Fully half of this team — nine of 18 — is in its 30s. Had there been any fans in the stands here — American fans — it would have been time for tribute videos on the scoreboards at either end of the stadium. Lloyd could have wiped away tears and bowed out properly.
“Not going to lie: I miss having a normal life,” she said. “Miss home, miss my husband, family, friends. This is what you sacrifice for every four years — every five years — it’s all part of it. Eventually, it comes to an end, at some point.”
National teams across sports go through phases. At the 2004 Athens Games, perhaps the most important group in the history of American women’s soccer said goodbye. Mia Hamm, Julie Foudy, Joy Fawcett and Brandi Chastain were mainstays on the group that won gold in Atlanta and put a stranglehold on the country in the summer of 1999, winning the World Cup on home soil.
The gold medal winner that August? It came off the head of Abby Wambach, a striker from Western New York who had just turned 24, who converted a corner by veteran Kristine Lilly. How’s that for a transition?

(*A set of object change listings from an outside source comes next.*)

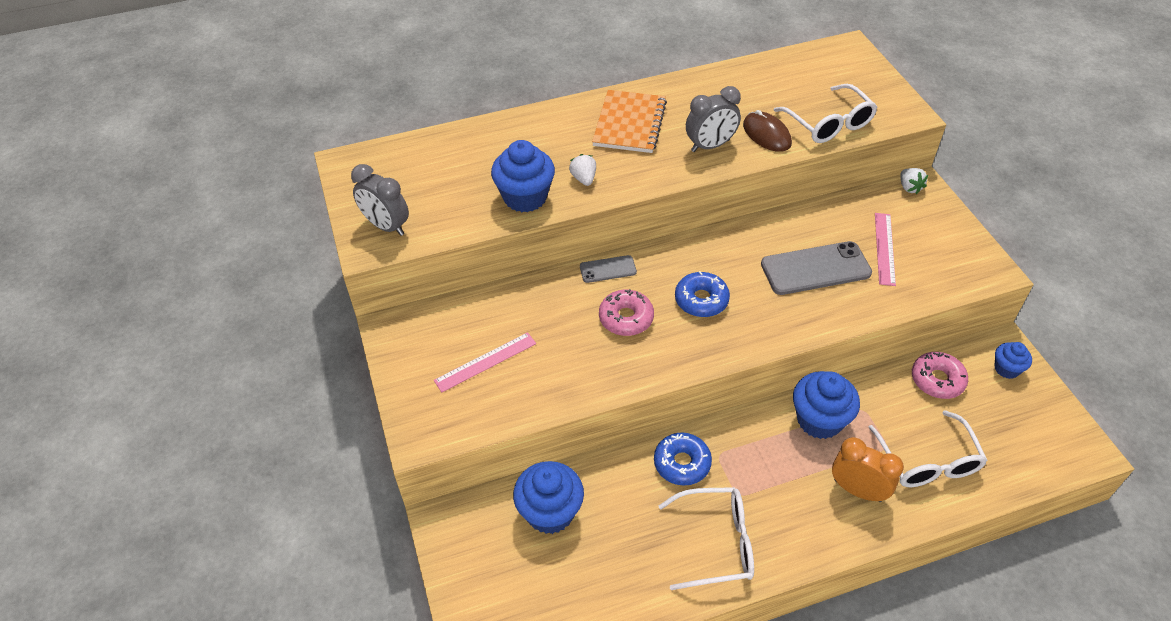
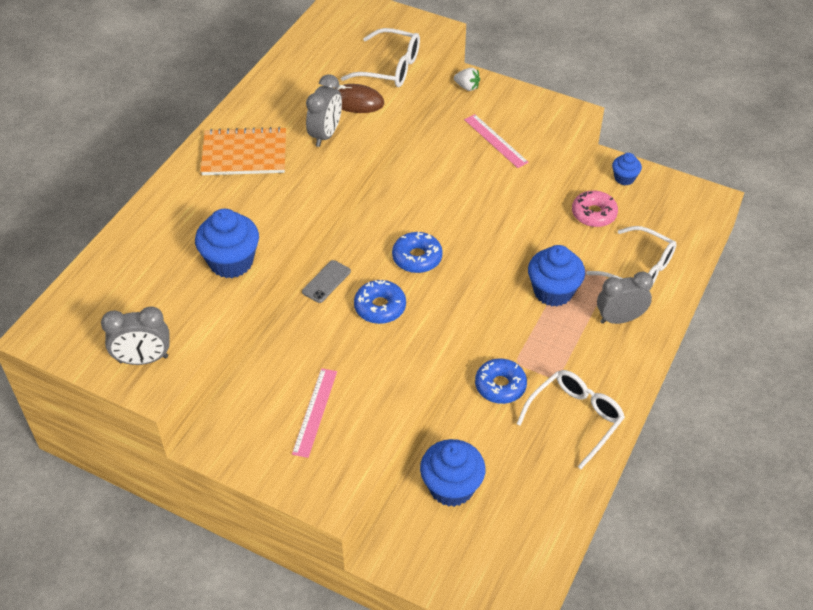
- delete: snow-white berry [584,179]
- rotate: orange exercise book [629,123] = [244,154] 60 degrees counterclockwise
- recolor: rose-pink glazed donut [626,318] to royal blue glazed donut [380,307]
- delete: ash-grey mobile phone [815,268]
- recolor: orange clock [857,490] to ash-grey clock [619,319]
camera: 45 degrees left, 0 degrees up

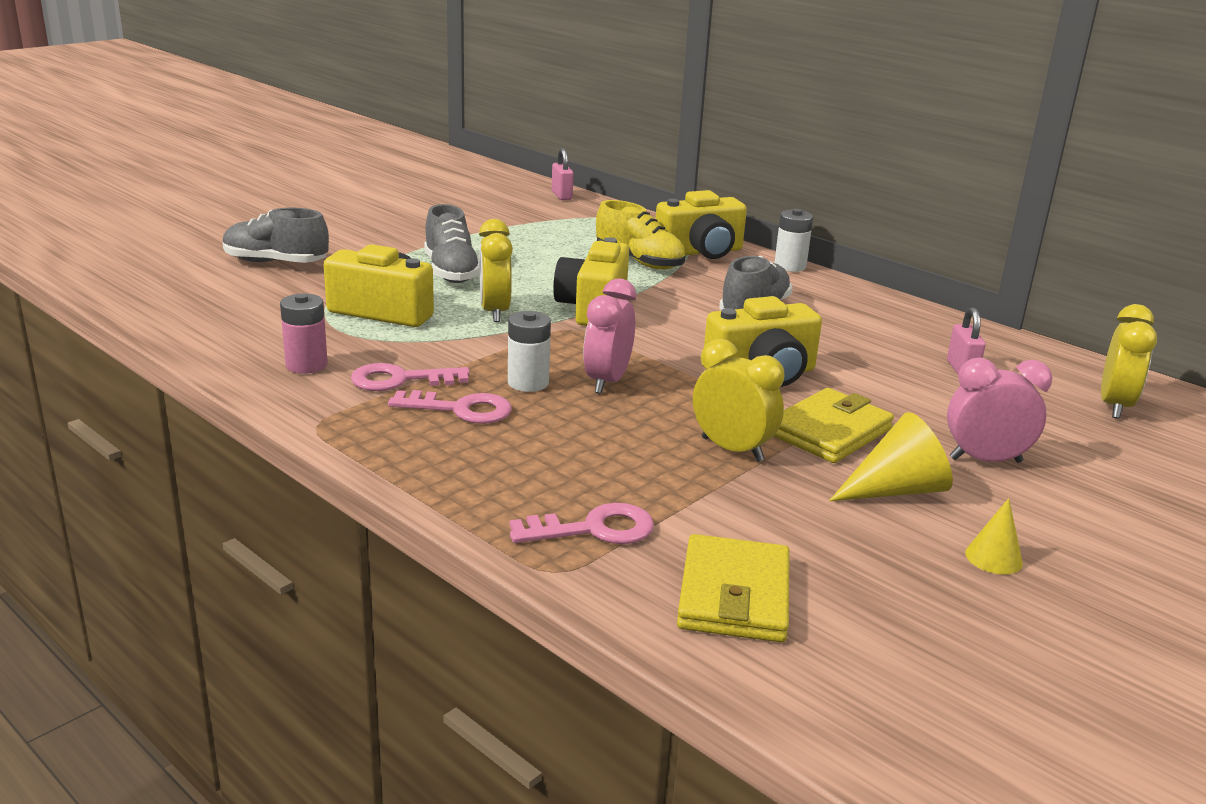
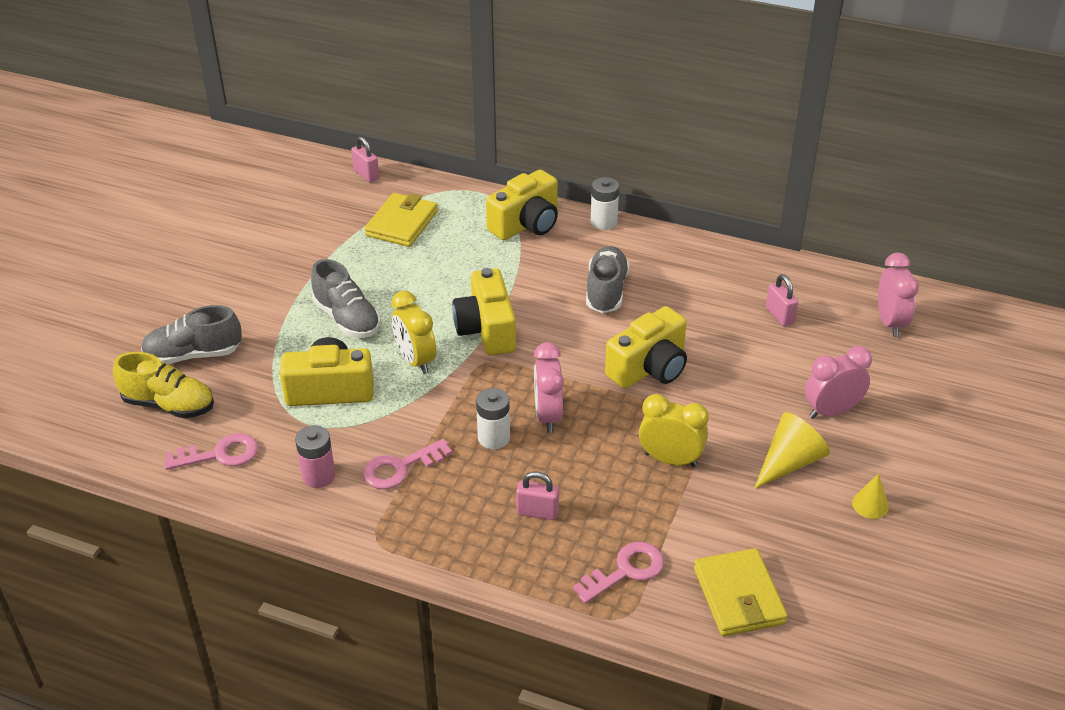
- move: rose-pink latchkey [460,409] to [219,454]
- move: bright yellow shoe [639,262] to [169,405]
- move: bright yellow wallet [829,431] to [401,223]
- recolor: bright yellow clock [1114,406] to rose-pink clock [890,322]
- insert: rose-pink small lock [537,512]
camera: 20 degrees left, 15 degrees up

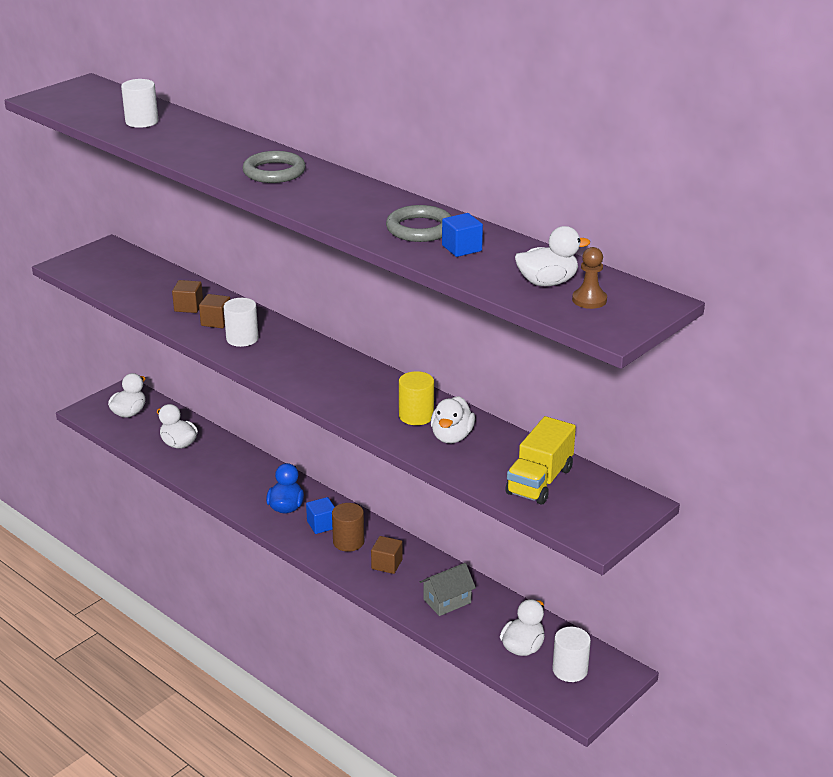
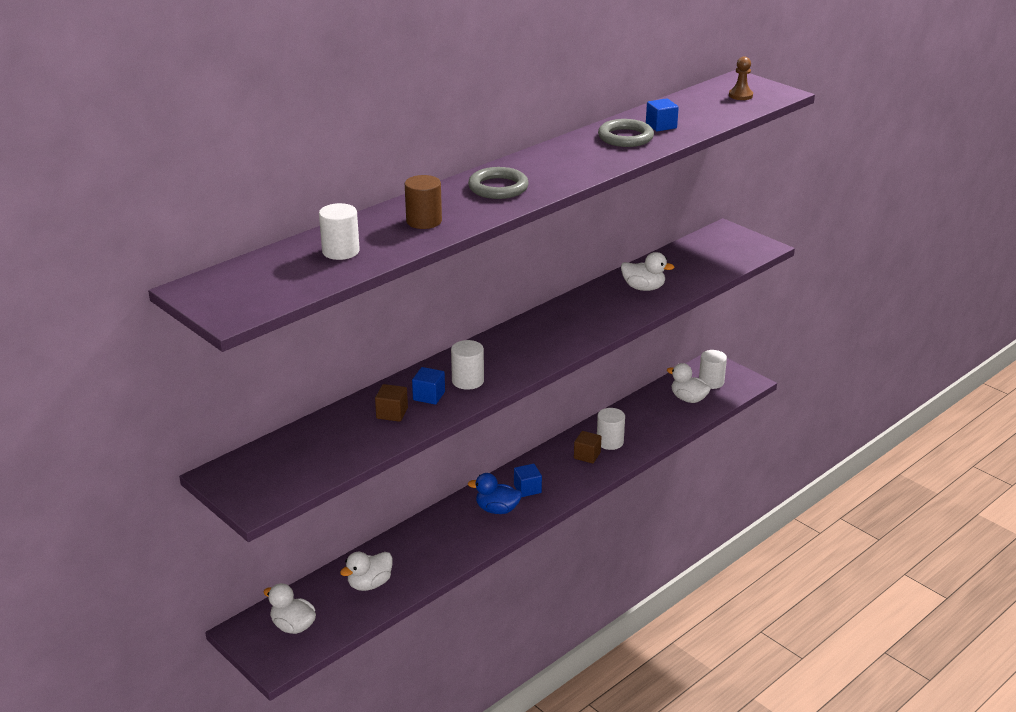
- recolor: russet solid cube [216,321] to royal blue solid cube [429,396]
- move: russet solid cylinder [348,542] to [424,221]
- delete: bright yellow solid cylinder [416,416]
- delete: ash-grey house [447,601]
- delete: bright yellow toy truck [539,481]
- delete: snow-white toy duck [547,282]
- insert: snow-white solid cylinder [610,442]
camera: 85 degrees left, 0 degrees up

Wambach would go on to score more international goals than any player in American history.
It would have been nice if that next wave were here, gaining experience so it can lead the way to the next World Cup. Instead, most of those players are back home. Midfielder Catarina Macario, 21; defender Tierna Davidson, 22; and World Cup hero Rose Lavelle, 26, were the youngest players on the roster. For success to be transferred to the next generation, doesn’t that next generation need to be folded into the group that had so much success?
To that end, Rapinoe was asked about her playing future. She demurred.
“You guys are trying to put me out to pasture already,” Rapinoe said.
No, not exactly. Athletes of a certain standing and accomplishment have the right to decide when it should end. As Rapinoe pointed out, international soccer stars make these decisions not year-to-year but in four-year chunks. The next World Cup is in 2023, the next Olympics in 2024.
That seems far off. What’s immediate: the standards that make a loss in an Olympic semifinal unacceptable. Long after she finished crying on the field, Lloyd returned and ran sprints. Old habits, they’re hard to shake.
“Go home at night, look yourself in the mirror and ask yourself if you’ve given it everything you had,” Lloyd said. “That’s all you can do.”
That’s all these women have done, for decades of their lives. They can’t, and they won’t, do it forever.